As the Dow dropped below 10,000 for the first time in four years Monday, the Quinney College of Law hosted a panel of experts reviewing the recent meltdown on Wall Street.
Law professor Christopher Peterson, a scholar on sub-prime and predatory lending, said as many as 8 million families are facing home foreclosure8212;roughly three times the population of Utah. As those numbers continue to rise, the country is faced with finding a solution.
Peterson said the rapid breakdown of the financial system happened largely because of dishonesty from the lenders to the borrowers.
“We have become tolerant of commercial fictions and outright deception,” Peterson said.
As lenders sought borrowers, they deceptively pushed them into mortgages that were beyond the borrower’s financial means, he said.
Peterson suggested the financial situation in the United States needs comprehensive changes. Among many necessary reforms, the financial sector needs to require all mortgages to be suitable to the borrower’s needs.
Regulation is also a key component in financial reform, he said.
“It’s time for the country to realize we have lost the thrift mode of our ancestors,” Peterson said. “We need a comprehensive bill that regulates the financial industry.”
Law professor Christian Johnson, an expert on markets, banking and derivatives, followed Peterson to help explain the government’s solution to the crisis.
After attempting to halt the plummeting economy by lowering interest rates and lending to banks from the Federal Reserve, Congress passed the recent $852 billion financial bailout. The 442-page bill created a type of financial bureaucracy, overseen by Congress, to essentially fix Wall Street, Johnson said.
“The whole program is going to be run by Wall Street,” Johnson said. “They’re the only ones who understand how this complicated process works.”
The premise of this $852 billion solution is to curb financial losses and restore confidence in the economic world.
Although $852 billion is a large number, it is less than 10 percent of the United States’ $10 trillion national debt, Johnson said.
Now that the bill has been passed, the question lingers of whether it will work.
“I think the risks are so great of doing nothing that, even though it is an enormous amount of money, it pales in comparison to the economic effects if things keep deteriorating,” Johnson said.
Although this financial crisis is rooted in Wall Street, it reaches the homes of U students, he said.
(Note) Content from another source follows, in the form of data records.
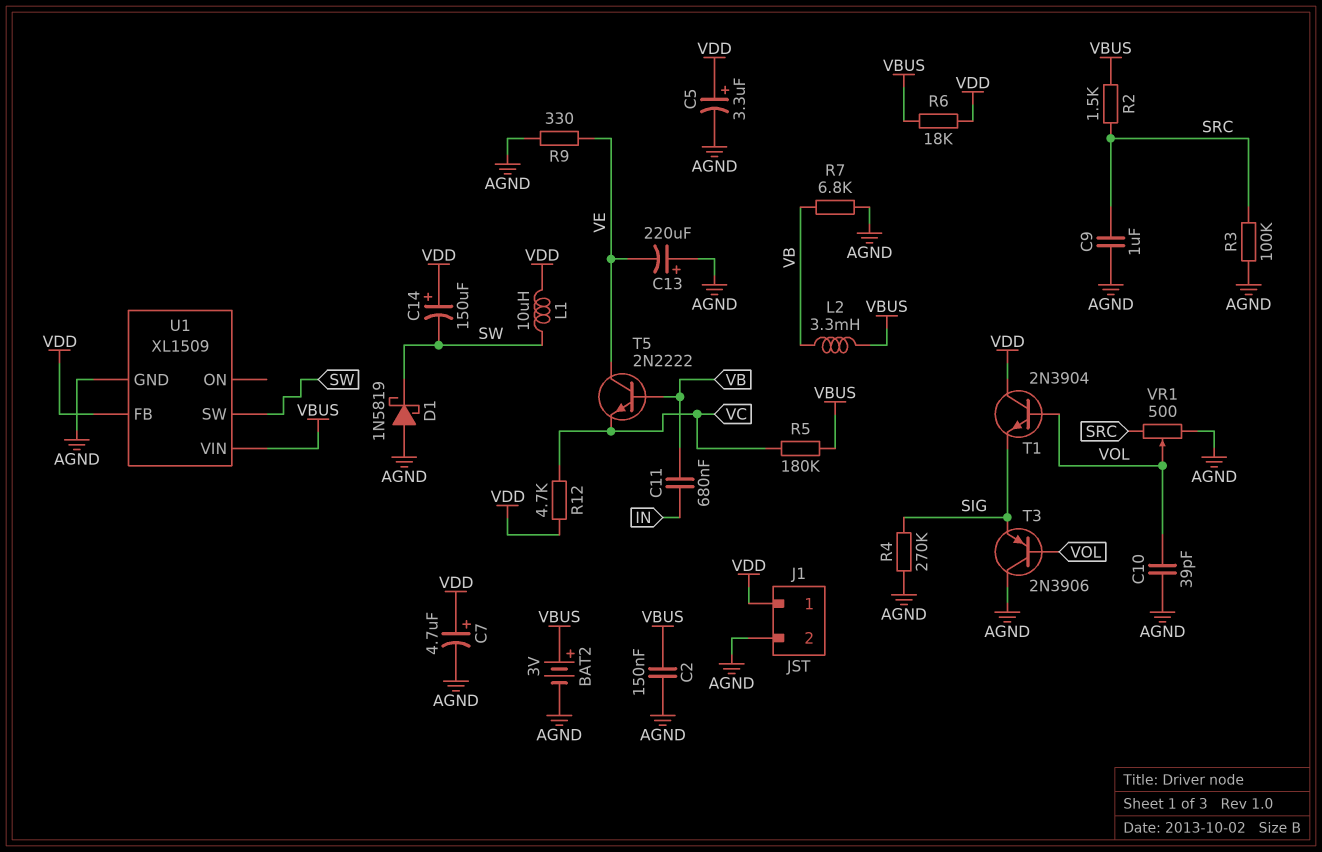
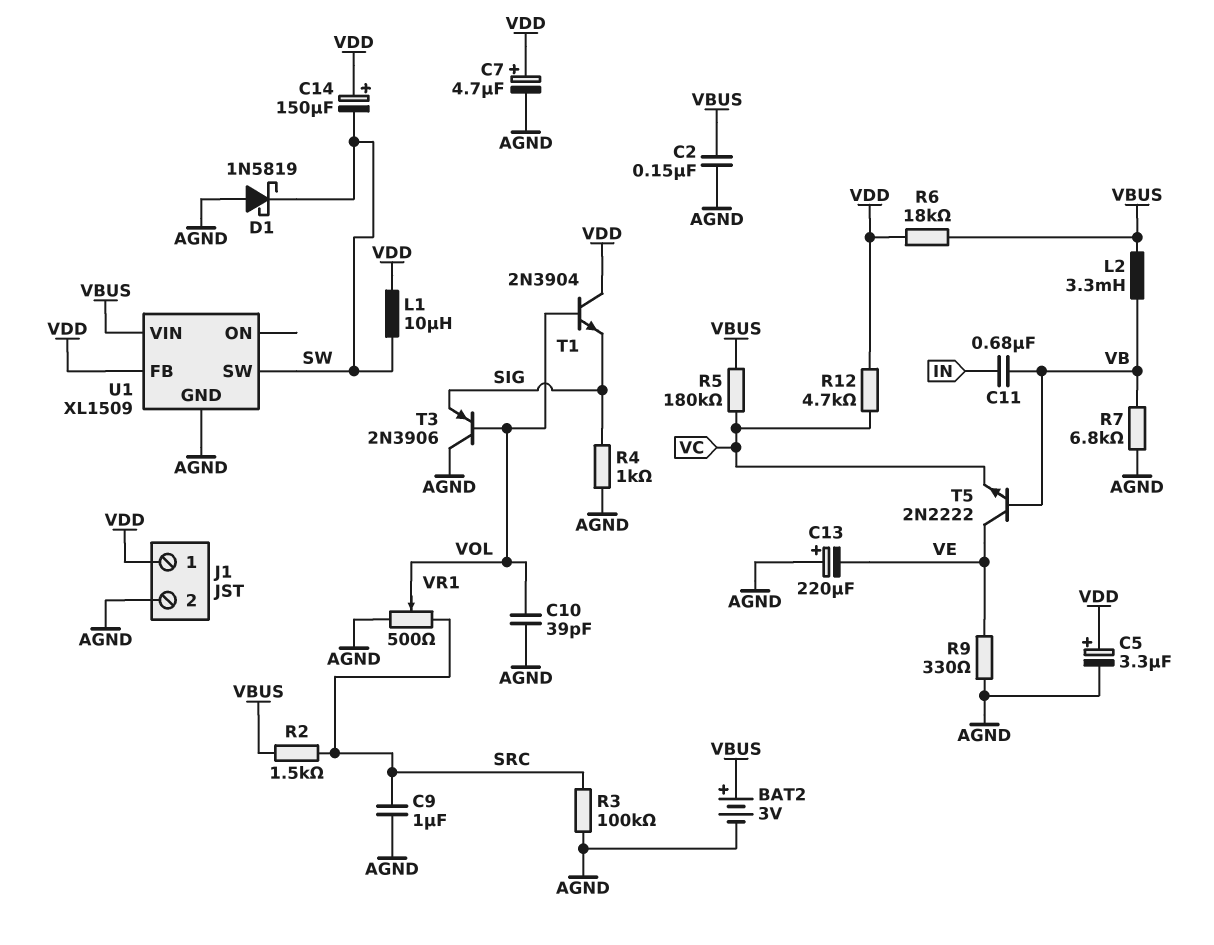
R4: 270k (AGND, SIG) -> 1k (AGND, SIG)

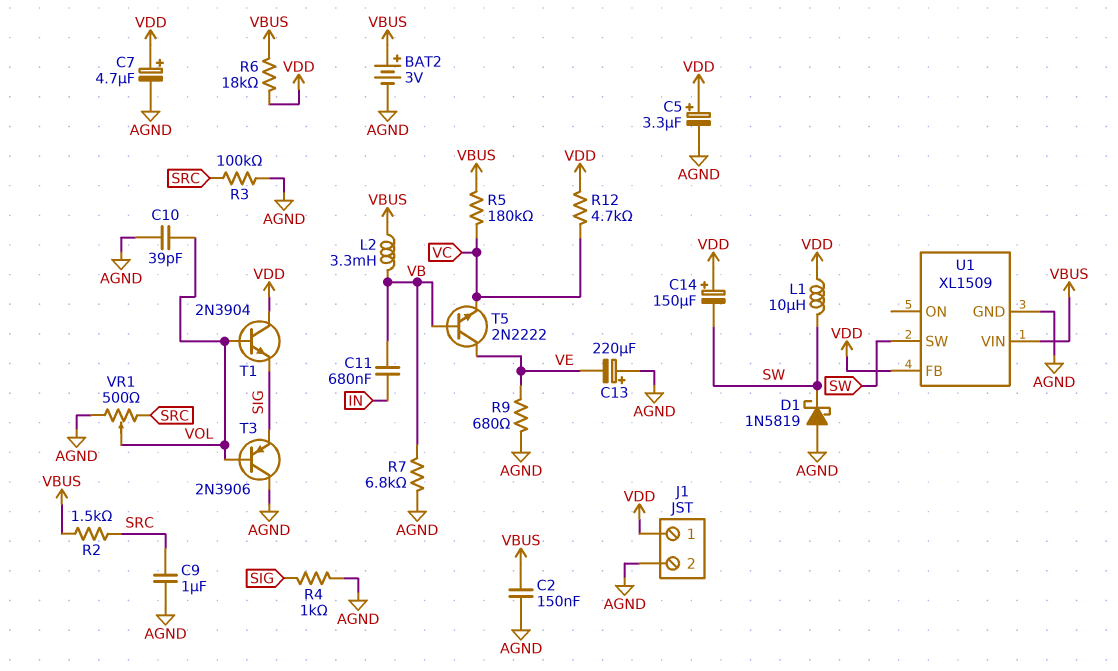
R9: 330 (AGND, VE) -> 680 (AGND, VE)

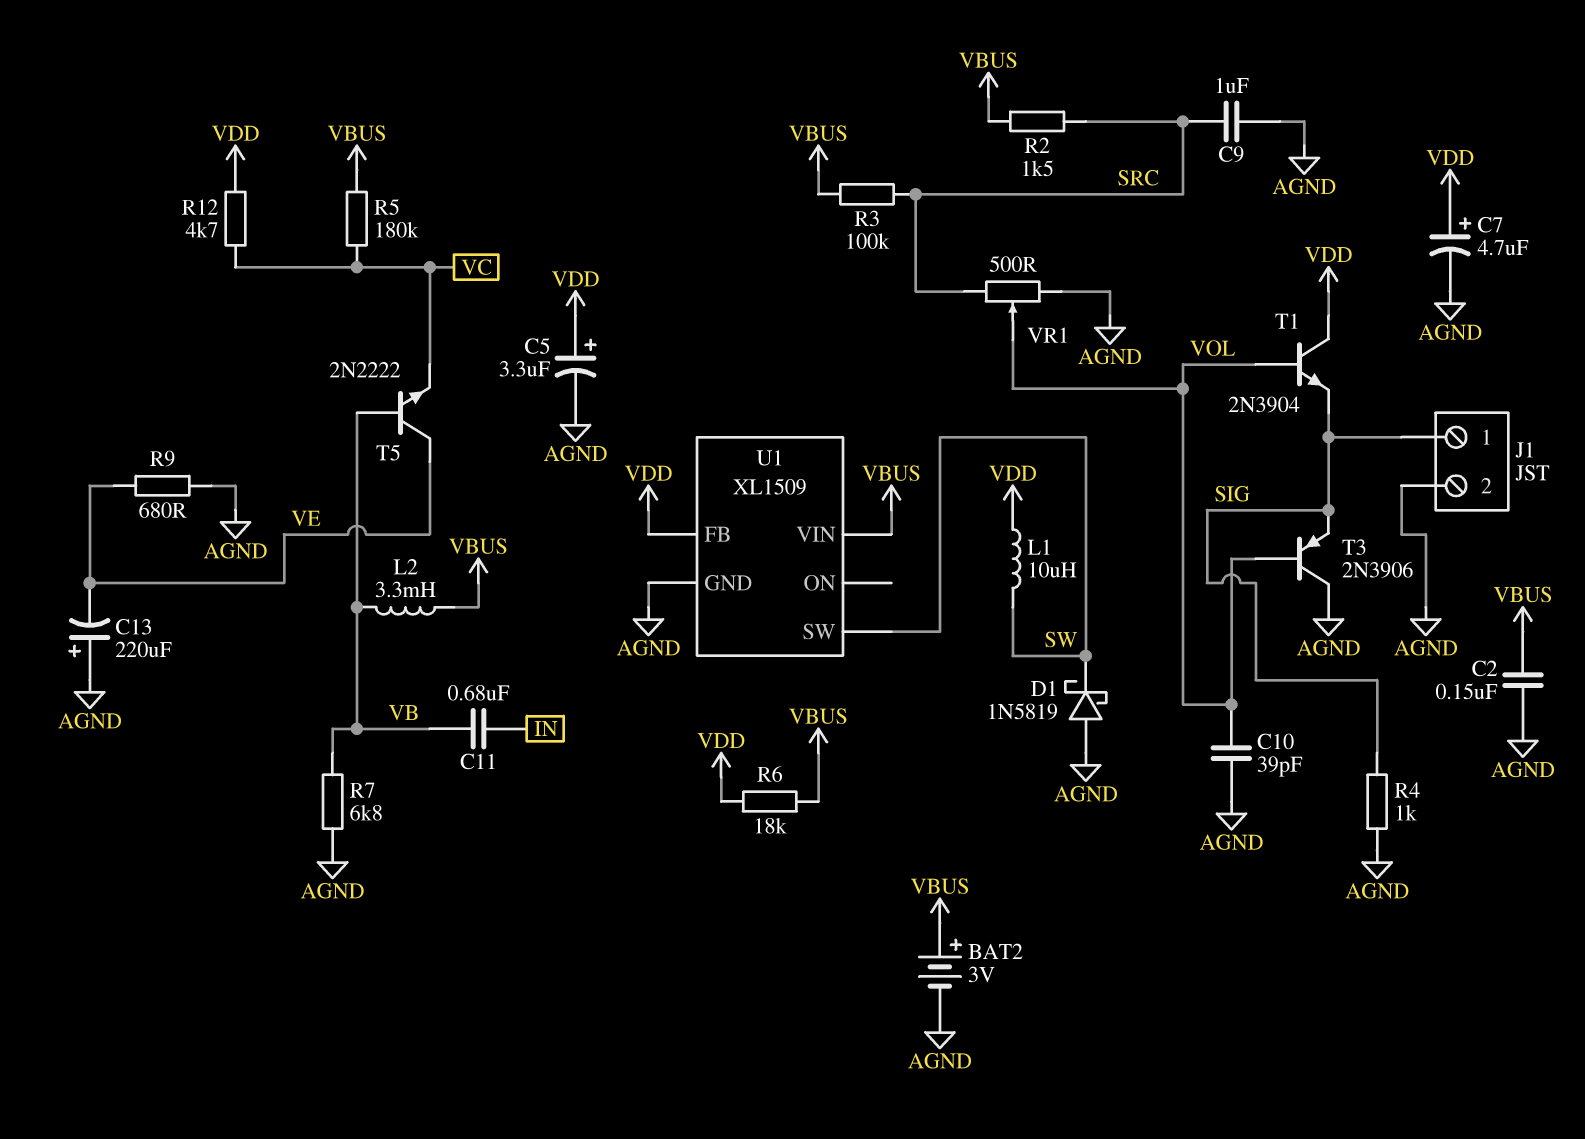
C14: 150uF (plus VDD, minus SW) -> none
J1 pin 1: VDD -> SIG
R3: 100k (AGND, SRC) -> 100k (SRC, VBUS)

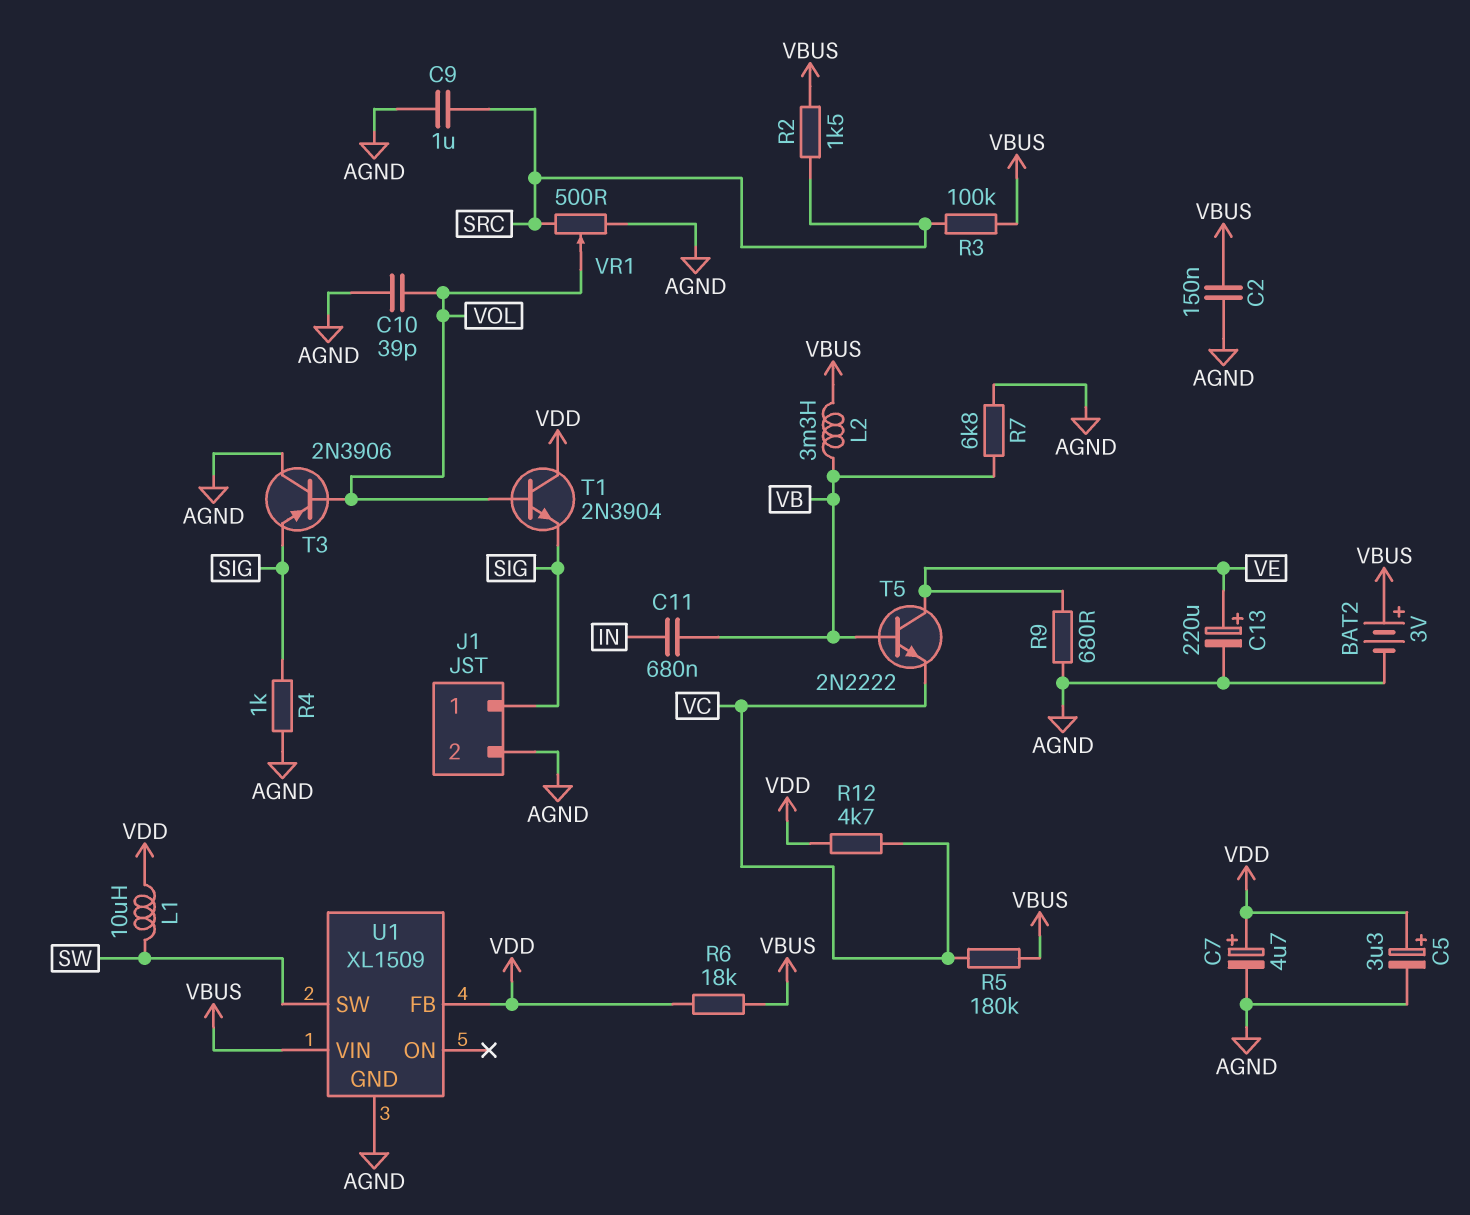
C13: 220uF (plus AGND, minus VE) -> 220uF (plus VE, minus AGND)
D1: schottky 1N5819 (A AGND, K SW) -> none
As the economic world continues to deteriorate, students will find their financial situations becoming more and more stressful. Student loans, home loans and basic credit will all be harder to obtain.
Johnson also said he fears the impact a failing economy would have on graduating students.
“We’re all afraid that if this continues, we’ll see business unable to expand and do the hiring they want to do,” Johnson said. “It’s very important we attack this and get the economy moving again. If we don’t fix this mess, it’s going to be more difficult for students to do the things they want to do in the long term.”
Community members packed the Moot Court Room at the law school, but not many students attended the event.